Federal Government Not Funding Enough Research For Mental Health Problems in Children, Yale Study Finds

Although it is well established that primary care doctors are on the front lines in identifying and treating behavioral and emotional problems in children, there is little federally funded research in this area, according to a study by a Yale researcher published this week in the Journal of the American Medical Association.

Although it is well established that primary care doctors are on the front lines in identifying and treating behavioral and emotional problems in children, there is little federally funded research in this area, according to a study by a Yale researcher published this week in the Journal of the American Medical Association.

“We were looking at whether the funding for research in children’s psycho-social issues that had been so heavily recommended in federal planning and policy documents was in evidence in the funded projects. In other words, did the money essentially match the written word,” said Sarah Horwitz, associate professor in the Department of Epidemiology and Public Health at Yale School of Medicine. “We found that it did not, that indeed there was very little emphasis on research for children with emotional and behavioral disorders in primary care settings.”

Horwitz and researchers from several other institutions came to their conclusion after conducting an analysis of the Computer Retrieval of Information on Scientific Projects (CRISP) database, which lists all of the projects funded by the federal Department of Health and Human Services.

Only 0.1 percent of the entire research portfolio examined children, adolescents or youth and primary care and only 2.3 percent of the federally funded research on children, adolescents or youth overall is dedicated to this area, the researchers found.

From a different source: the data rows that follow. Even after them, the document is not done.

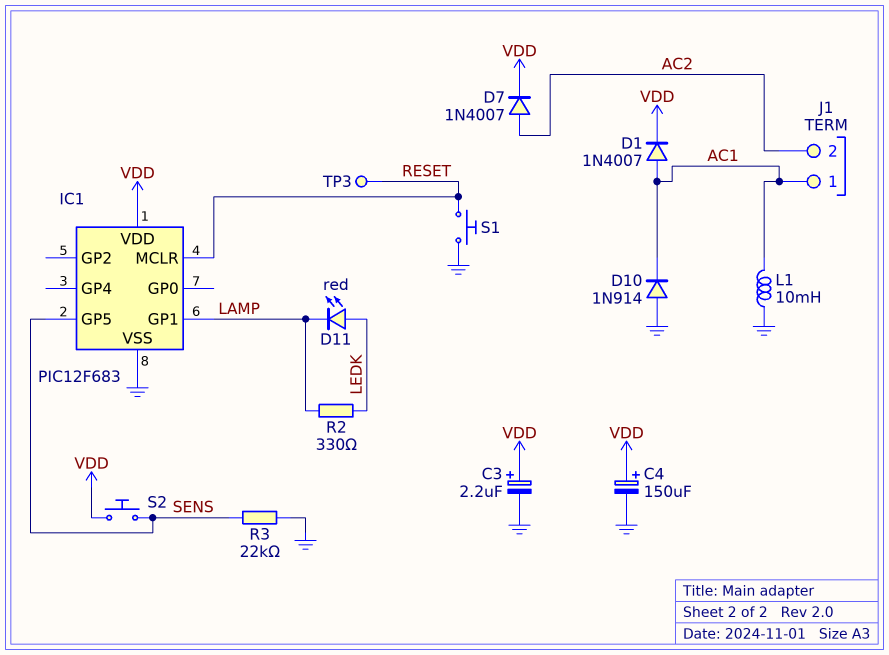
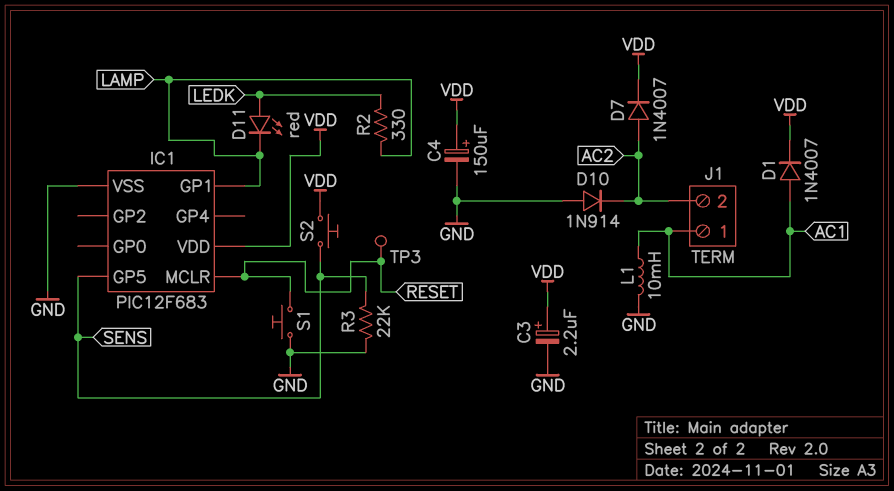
D10: diode 1N914 (A GND, K AC1) -> diode 1N914 (A GND, K AC2)

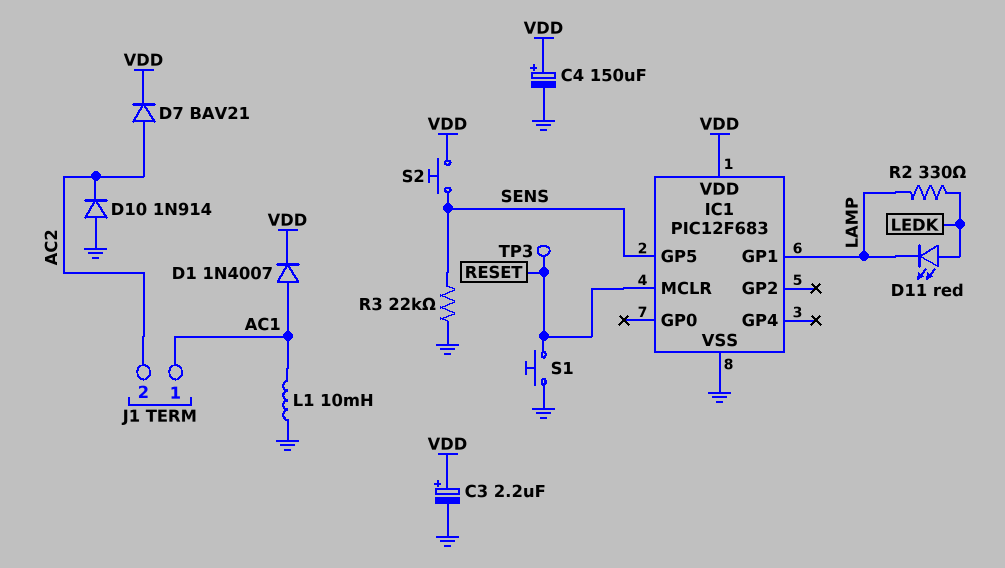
D7: diode 1N4007 (A AC2, K VDD) -> diode BAV21 (A AC2, K VDD)

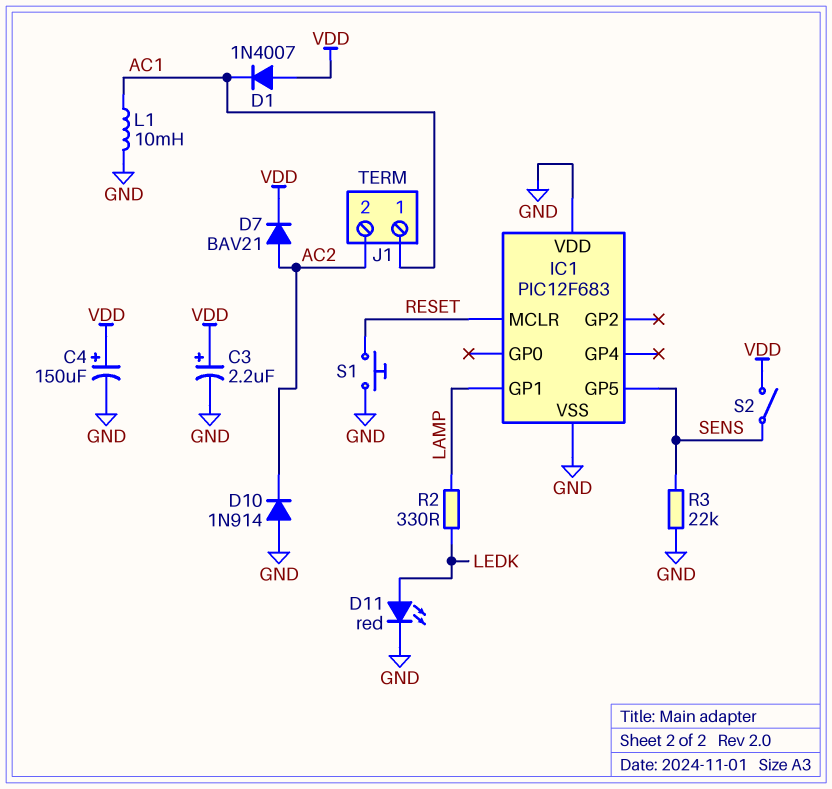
D1: diode 1N4007 (A AC1, K VDD) -> diode 1N4007 (A VDD, K AC1)
D11: LED red (A LEDK, K LAMP) -> LED red (A LEDK, K GND)
IC1 pin VDD: VDD -> GND
S2: button (SENS, VDD) -> switch (SENS, VDD)
TP3: test point (RESET) -> none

Looking at one area specifically, only six of 103 federally funded research studies into depression were related to depression in children. “On a topic that is important across the lifespan, adults received more than 15 times the research attention compared with children,” Horwitz said.

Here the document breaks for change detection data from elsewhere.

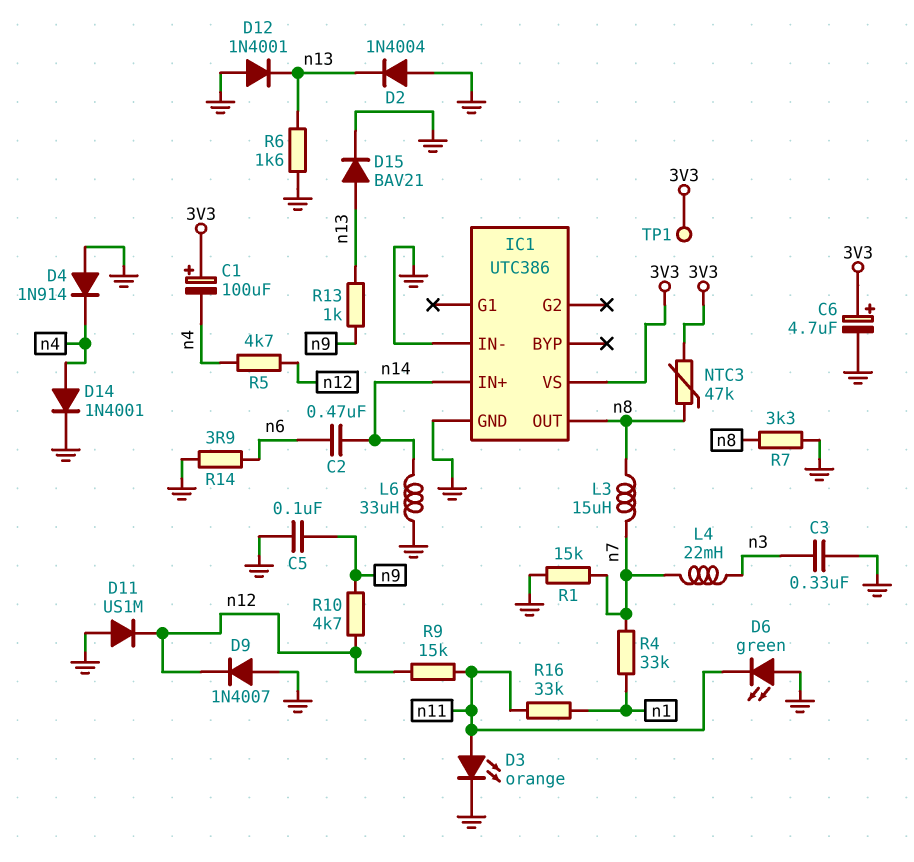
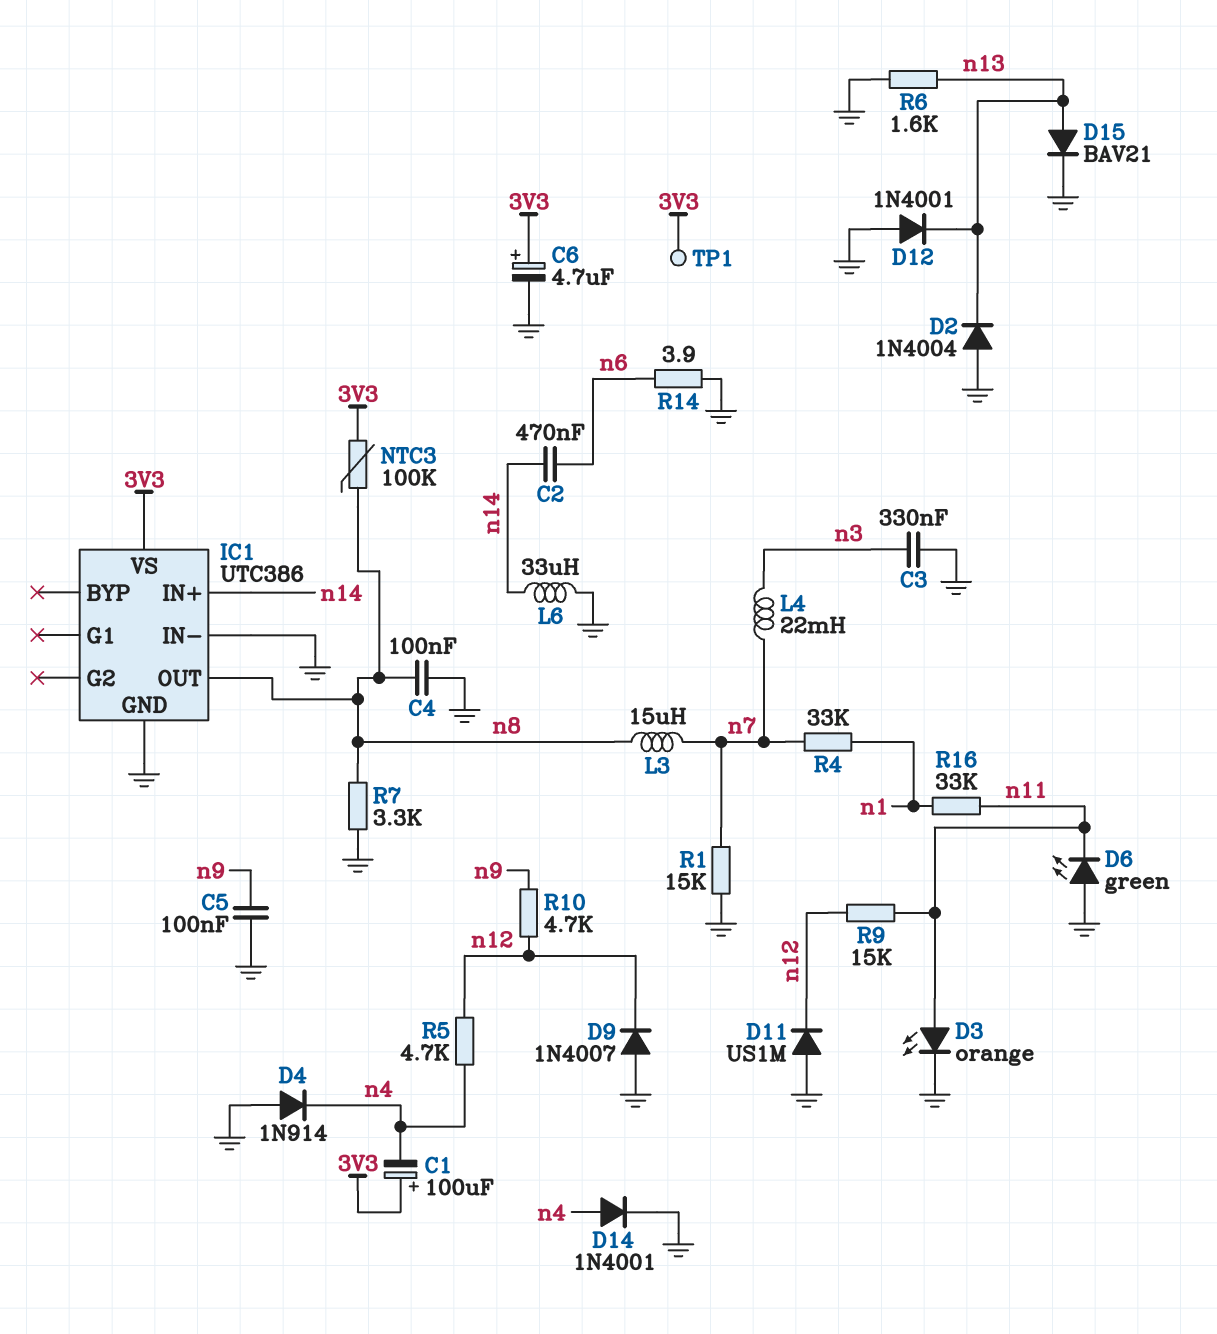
C4: none -> 100nF (GND, n8)
NTC3: 47k (3V3, n8) -> 100k (3V3, n8)
R13: 1k (n9, n13) -> none

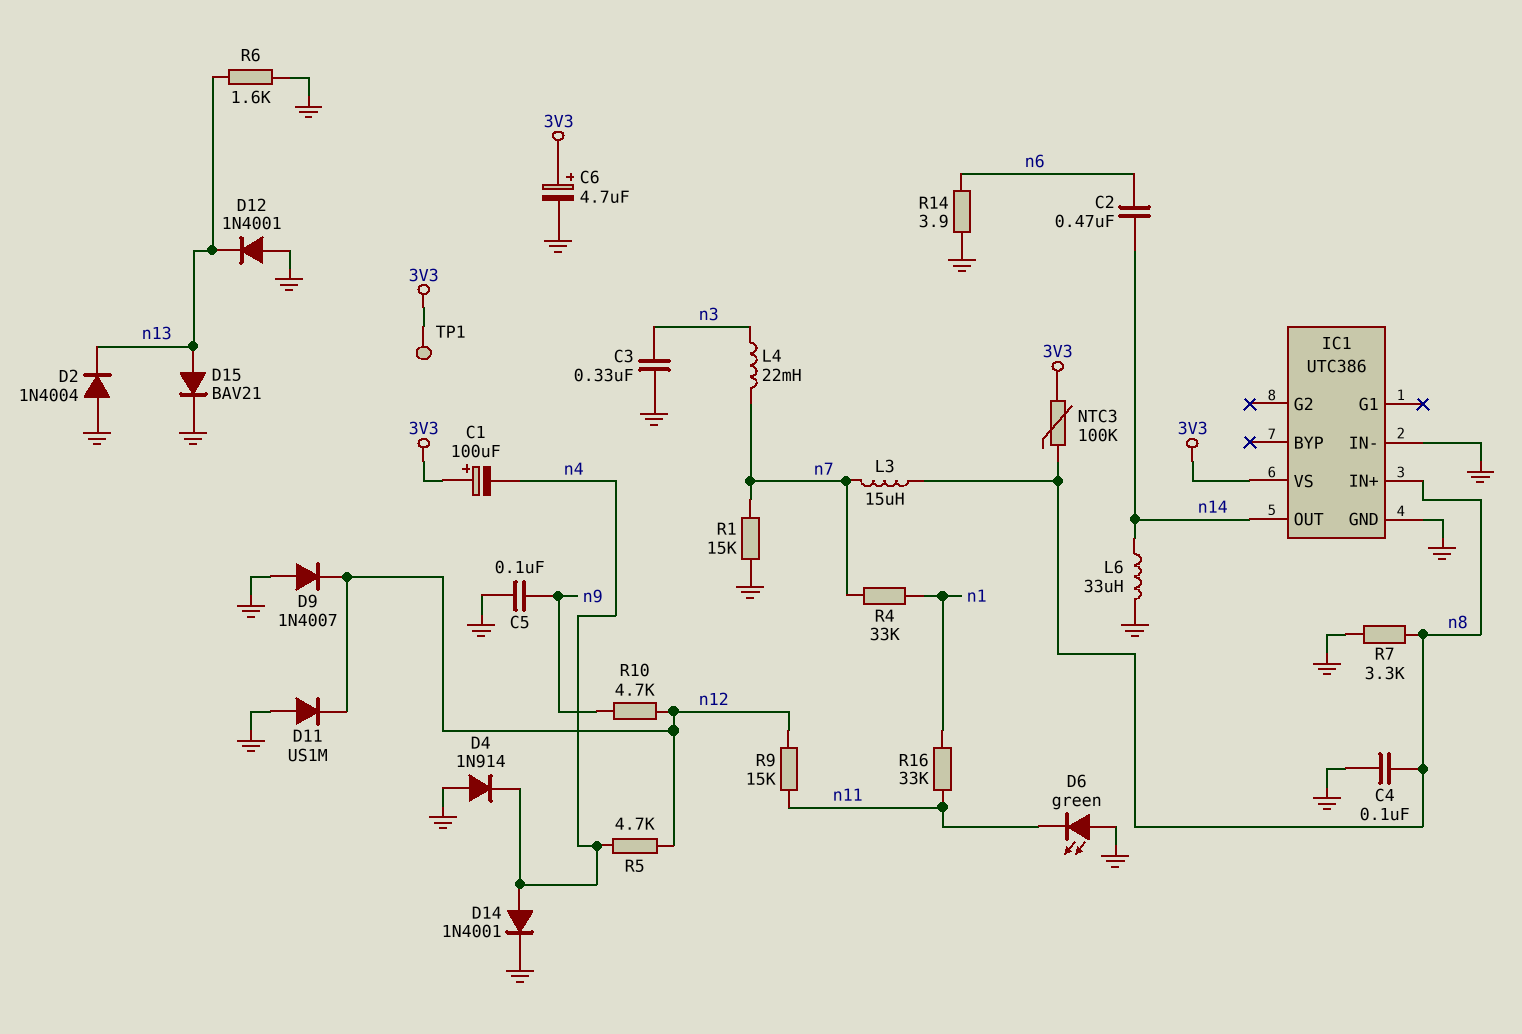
D3: LED orange (A n11, K GND) -> none
IC1 pin IN+: n14 -> n8
IC1 pin OUT: n8 -> n14

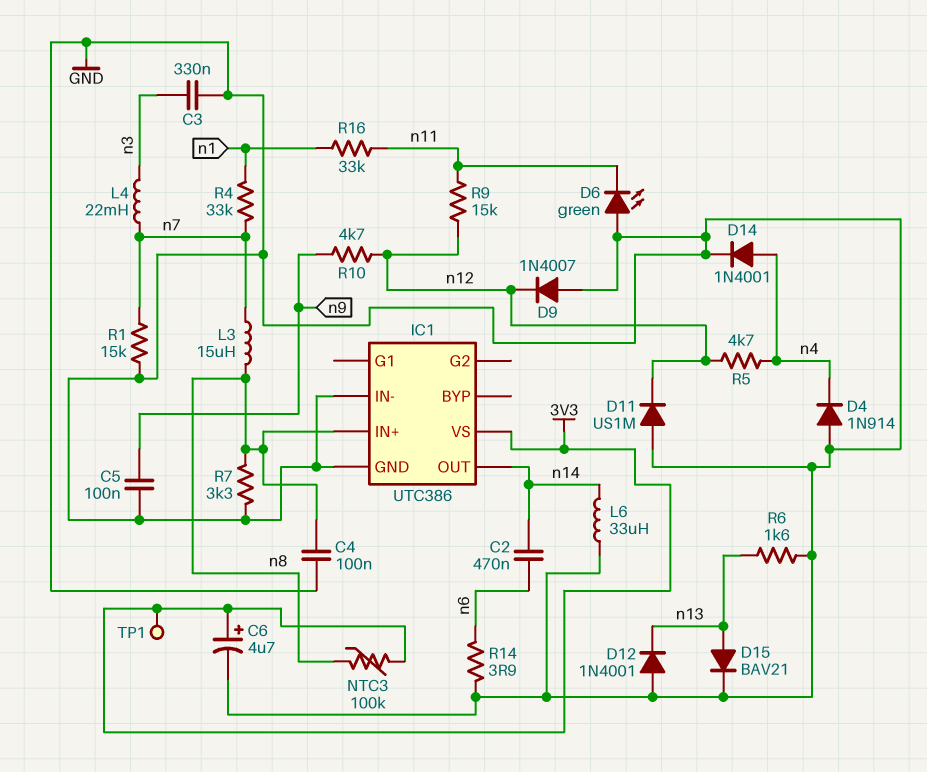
C1: 100uF (plus 3V3, minus n4) -> none
D2: diode 1N4004 (A GND, K n13) -> none

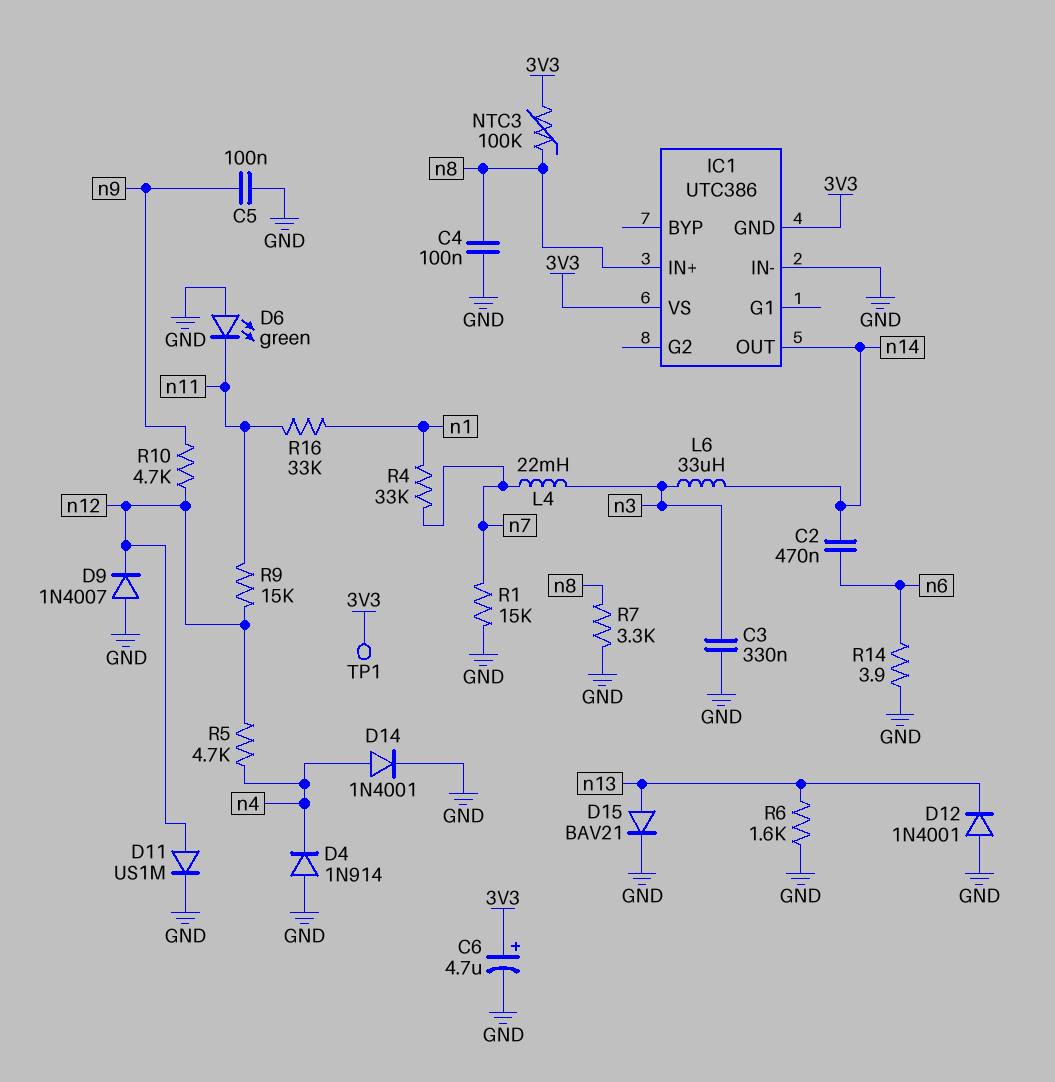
D11: diode US1M (A GND, K n12) -> diode US1M (A n12, K GND)
IC1 pin GND: GND -> 3V3
L3: 15uH (n7, n8) -> none
L6: 33uH (GND, n14) -> 33uH (n3, n14)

Twenty percent of children in this country are diagnosed with behavioral and emotional problems and yet only a small portion of those children ever receive services, she said. “Kids get into the system through primary care when they are young and through the schools when they are older,” Horwitz said. “You would expect the system that comes in contact with the kids would be very good at identifying, referring and treating kids with problems, yet there is a dearth of research in this area.”

Without an understanding of the opportunities and barriers that face physicians confronted with these and a host of other important issues, primary care will remain an underused venue for providing mental health services to children, the researchers said. “Developing knowledge of the capacity for change in primary care necessitates creating a well-planned research agenda that builds knowledge in an orderly fashion and implementing it,” they said.